On 10/25/2012 11:36 AM, Sumit Bose wrote:
On Thu, Oct 25, 2012 at 10:36:05AM +0200, Tomas Brandysky wrote:
Hello,
we're upgrading from Centos 5.8 to Centos 6.3 and have realized few things have changed in the system.
We're using LDAP authentication (nss_ldap package) on our Centos 5.8 servers and have different PAM ldap configuration files configured to be used for specific PAM services at the moment.
Here is the example of our setup:
/etc/pam.d/service1: auth sufficient pam_ldap.so config=/etc/ldap_service1.conf
/etc/pam.d/service2: auth sufficient pam_ldap.so config=/etc/ldap_service2.conf
Thus we can use specific LDAP filters for various different services as not all users having access to one service also have access to other services on the same server.
Now we're facing the problem to manage the same functionality with System Security Services Daemon (SSSD) which was newly presented with RHEL 6.
We didn't find out so far how to specify custom sssd configuration file (or specific part of the configuration section/domain) in PAM service configuration. According to documentation only these options can be specified when using pam_sss module: [forward_pass] [use_first_pass] [use_authtok].
None of them can be used to make a difference in a ldap filter to be used.

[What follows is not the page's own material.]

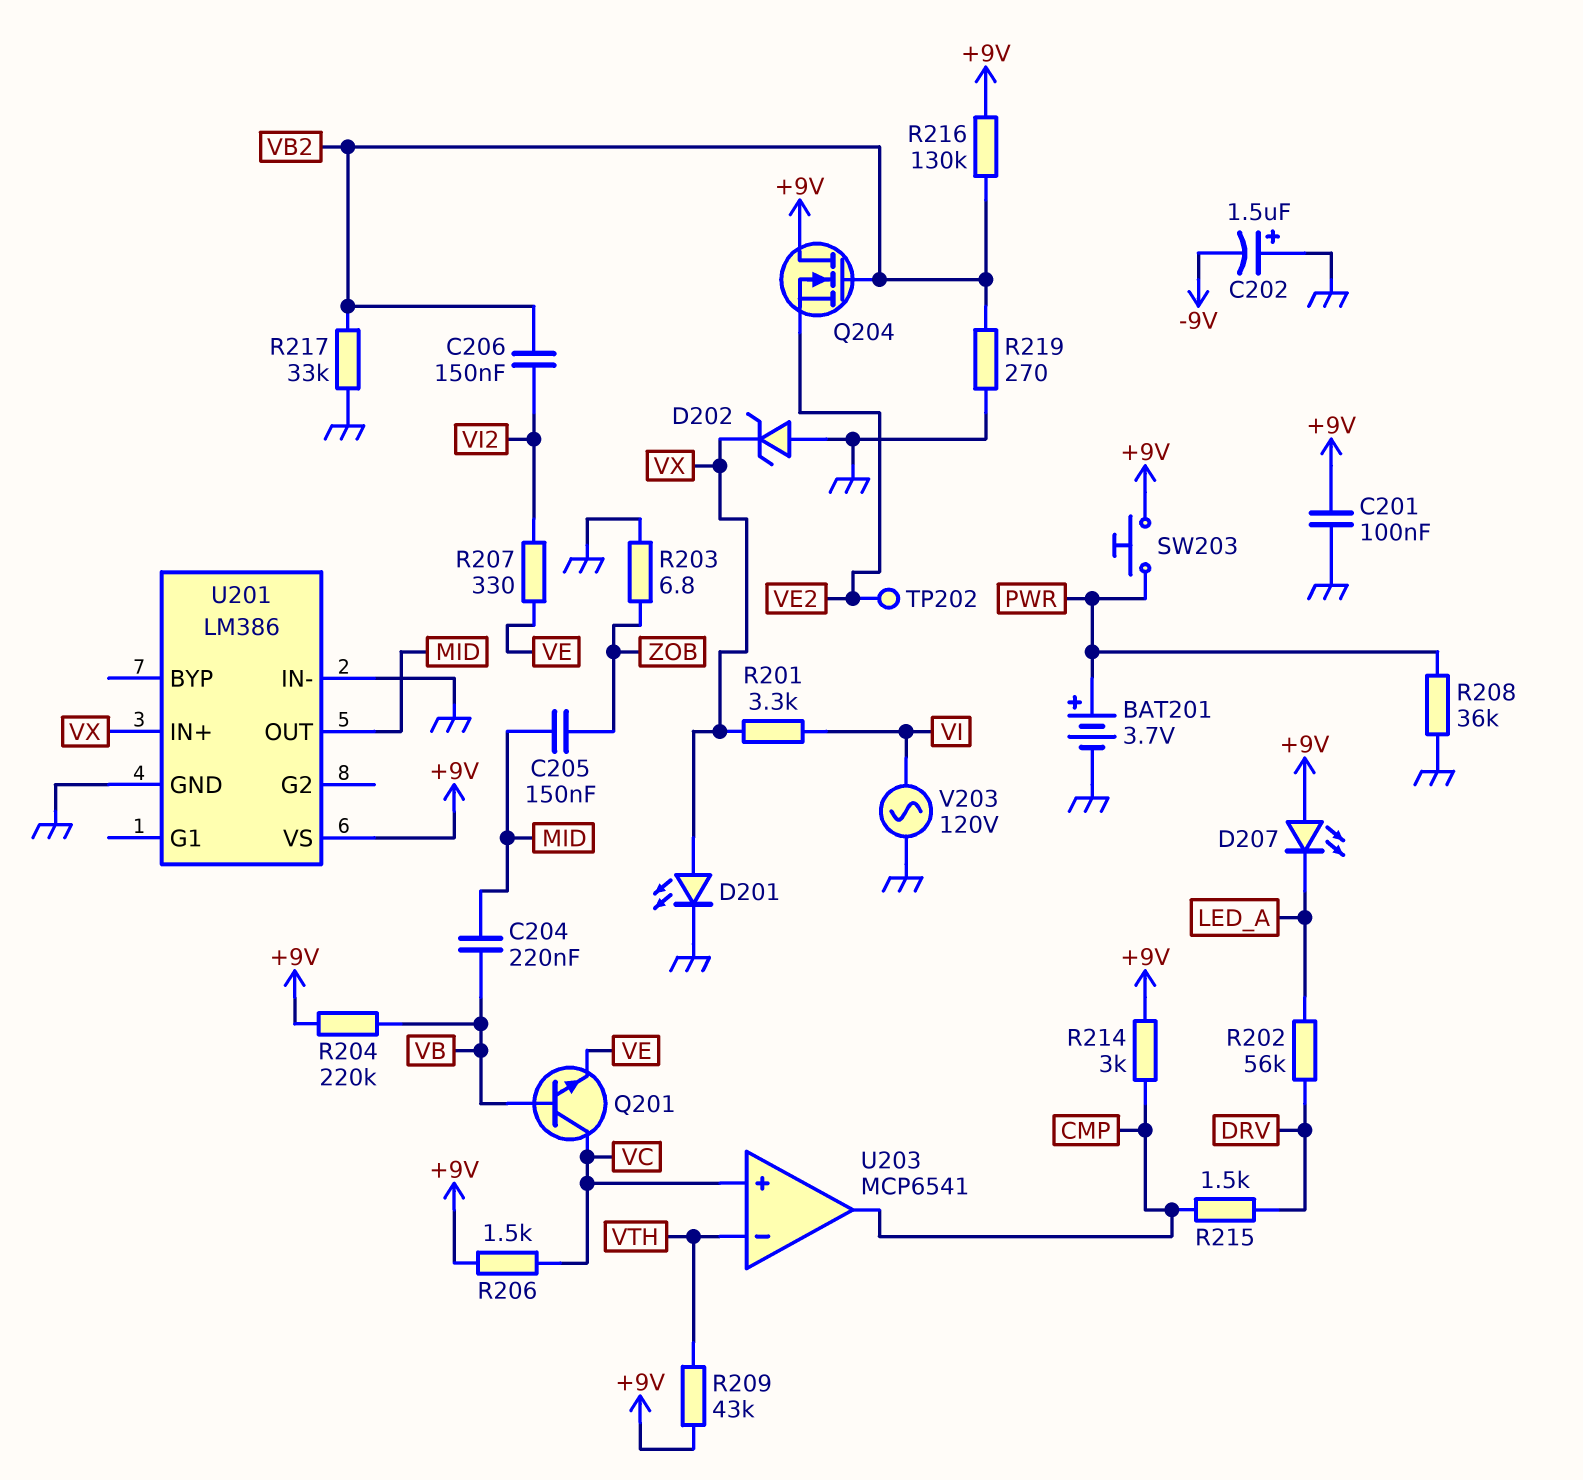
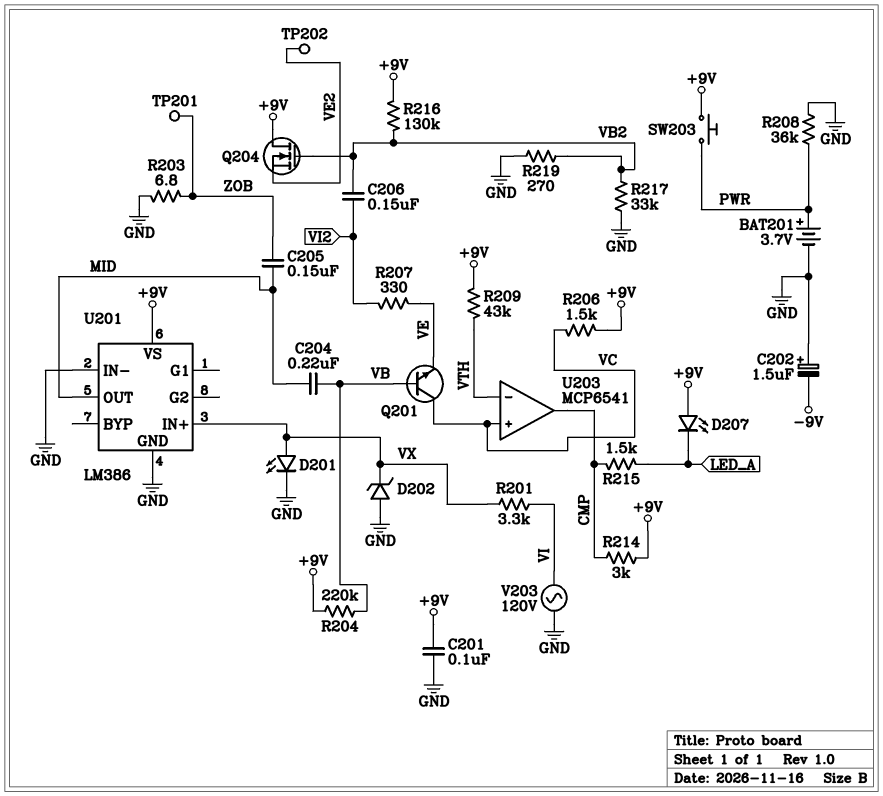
R202: 56k (DRV, LED_A) -> none
R215: 1.5k (CMP, DRV) -> 1.5k (CMP, LED_A)
TP201: none -> test point (ZOB)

Is there a way how to configure specific search filters depending on PAM service ?
Thank you for any suggestion
I think what you are looking for is covered in https://fedorahosted.org/sssd/ticket/1021.
yes, that's exactly what I miss in sssd. I'm surprised such a feature isn't supported yet as the same goal could be accomplished in RHEL4/5 releases with older methods. I see this as a step back. Is there some real possibility to have this feature in some later release which could come as update in RHEL 6 ?
If you only want to allow/deny access for specific users to specific service you can add an attribute to the user objects in the LDAP server listing the allowed PAM services and use ldap_user_authorized_service. See sssd-ldap man page for details.
I know about ldap_user_authorized_service but I need to specify a combination of service and host access. I can't effort to grant users access to ssh service globaly when they can access ssh only on some of dozens servers we have.
If you want more fine grained access control you might want to have a look at the FreeIPA HBAC rules.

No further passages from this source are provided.